Jules César gives Astérix a biased coin which produces heads 70% of the time, and asks him to play one of the following games:

Game A : Toss the biased coin 99 times. If there are more than 49 heads, he will be sent to feed crocodiles.

Game B : Toss the biased coin 100 times. If there are more than 50 heads, he will be sent to feed crocodiles. If there are exactly 50 heads, he is granted a fair coin. If the fair coin produces a head, he will be sent to feed crocodiles. Which game will Astérix choose to play?

My hunch is that it will be game A, but I want to calculate the probability. For Game A, I wanted to compute the probability that he would get more than 49 heads. Using the binomial distribution, I found:

$$\sum_{i=49}^{99}{99 \choose i} (0.70)^i (0.30)^{ 99-i} $$

I tried calculating this through Wolfram Alpha but got 0.999999 which doesn't seem right. Is there an easier way to compute this sum, or probability for that matter?


The only case where there may be a difference between the outcomes of the two games is if there are $49$ or $50$ heads after $99$ tosses. Call the probability of these two situations $p(49)$ and $p(50)$.

If the $99$ toss game were played with a fair coin, the probability of getting $50$ heads and $49$ tails would be the same as getting $49$ heads and $50$ tails, because the binomial coefficients match.

With the unfair coin, the coefficients still match, but single-throw probabilities increase the chance of getting exactly $50$ heads. Taking the coefficient as $k$, we have $p(49) = k0.3^{50}0.7^{49}$ whereas $p(50) = k0.3^{49}0.7^{50}$, Thus $p(49) = \frac{0.3}{0.7} p(50)$.

Set $a:=p(49)+p(50)$. Then $p(49) = 0.3a$ and $p(50) = 0.7a$. In game $1$, these directly become good and bad outcomes. In game $2$, the first additional flip takes us to $0.09a$ at $49$ heads, $0.42a$ at $50$ heads and $0.49a$ at $51$ heads. So, after the additional fair coin flip is taken, we have a good outcome in this case of $0.09a+0.21a = 0.3a$ and a bad outcome of $0.21a+0.49a = 0.7a$ - exactly the same as for Game $1$.

Thanks for nothing, César.

Indeed, even if it had made a difference, it wouldn't make a practical difference, because we're working with a very low probability case in the first place. Astérix would do well to get busy with his potion.

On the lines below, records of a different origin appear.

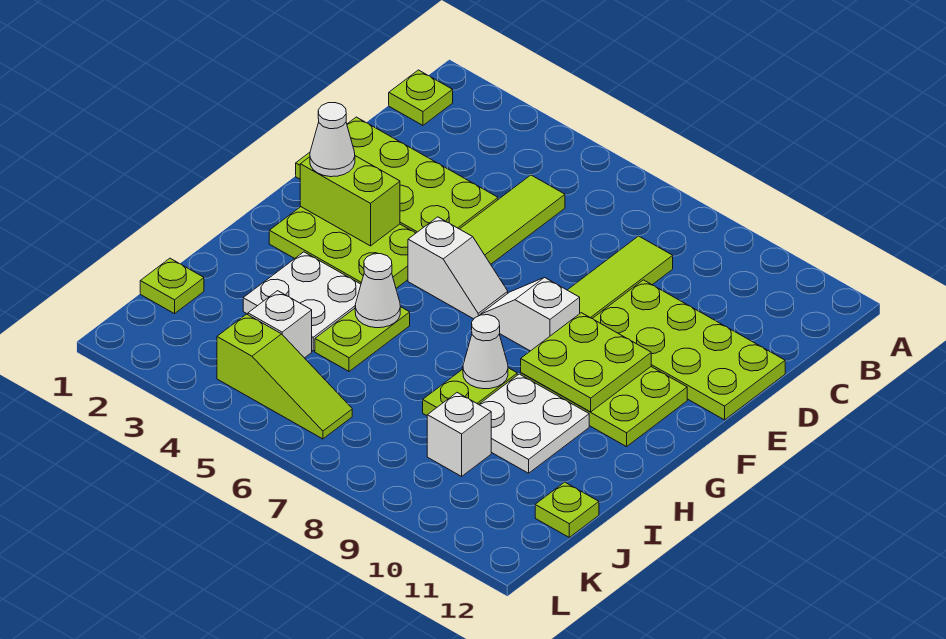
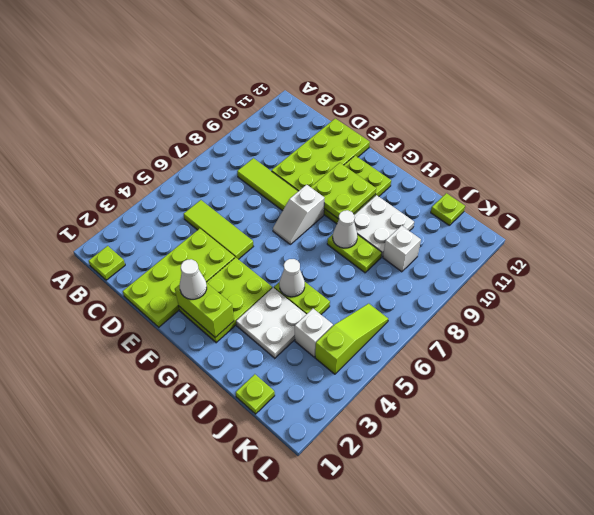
lime brick F2:F3 level 2 -> lime brick F2:G2 level 2
white slope F5:F6 level 1 top 5 -> none

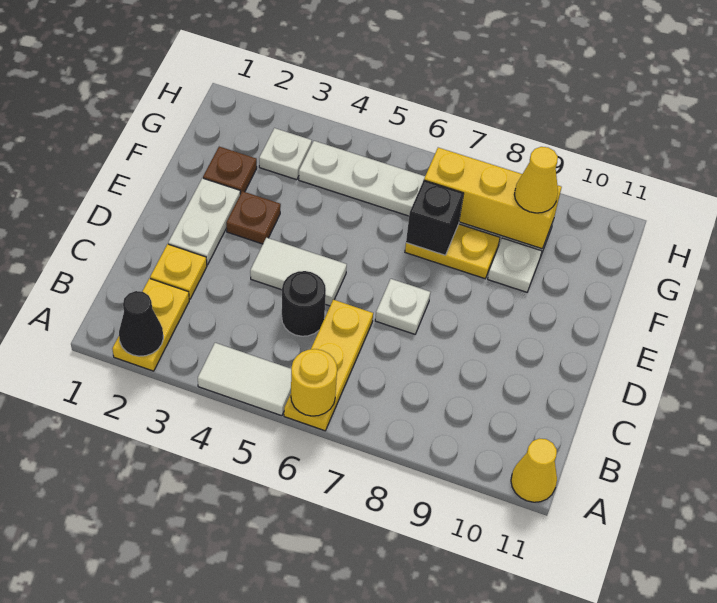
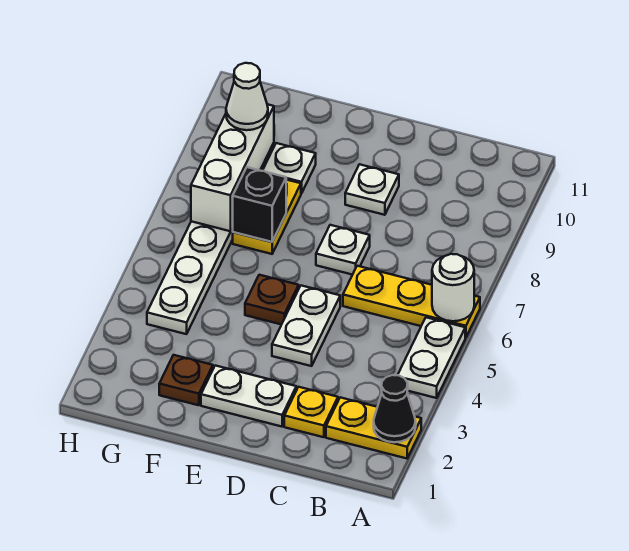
white tile A4:A5 level 1 -> white plate A4:A5 level 1
yellow round brick A6 level 2 -> white round brick A6 level 2
yellow cone A11 level 1 -> none
black round brick C5 level 1 -> none
white tile D4:D5 level 1 -> white plate D4:D5 level 1
brown plate E3 level 1 -> brown plate E5 level 1
white plate G3 level 1 -> white plate D9 level 1
yellow brick G7:G9 level 2 -> white brick G7:G9 level 2
yellow cone G9 level 3 -> white cone G9 level 3

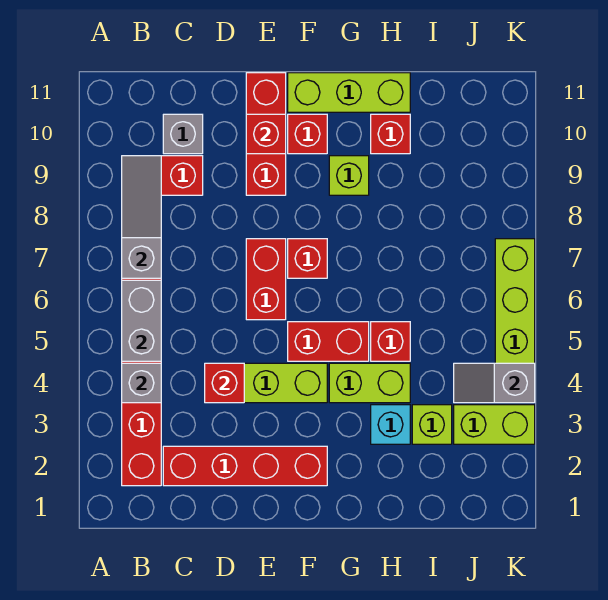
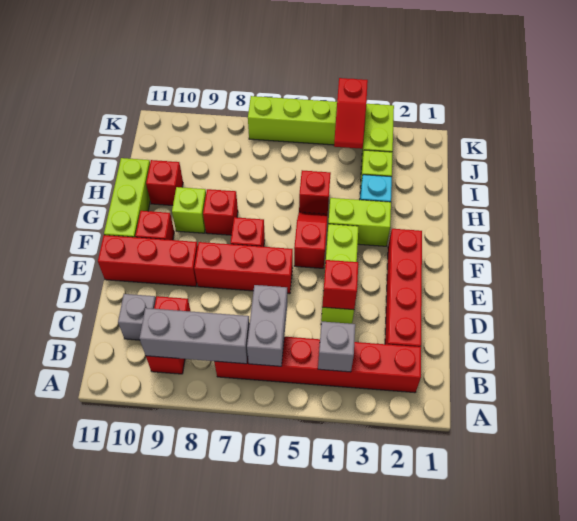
grey brick B5:B6 level 2 -> grey brick B6:C6 level 2
grey slope B7:B9 level 2 top 7 -> grey brick B7:B9 level 2
red brick E6:E7 level 1 -> red brick E6:E8 level 1
red brick E10 level 2 -> red brick G8 level 1
red brick F5:G5 level 1 -> red slope F5:G5 level 1 top F
lime brick G4:H4 level 1 -> lime brick G3:G4 level 1
grey slope J4:K4 level 2 top K -> red slope J4:K4 level 2 top K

Suppose Asterix tosses the biased coin 99 times in whichever game he plays. He can get

  • More than 50 heads. In which case it doesn't matter which game he plays, the crocodiles get a meal.

  • Exactly 50 heads. In which case playing the second game gives him a chance to escape from the crocodiles. (How much?)

  • Exactly 49 heads. In which case playing the second game gives him a chance to be fed to the crocodiles. (How much?)

  • Less than 49 heads. In which case the poor crocodiles go without whichever game he plays.

So the difference in the games lies in the middle two scenarios.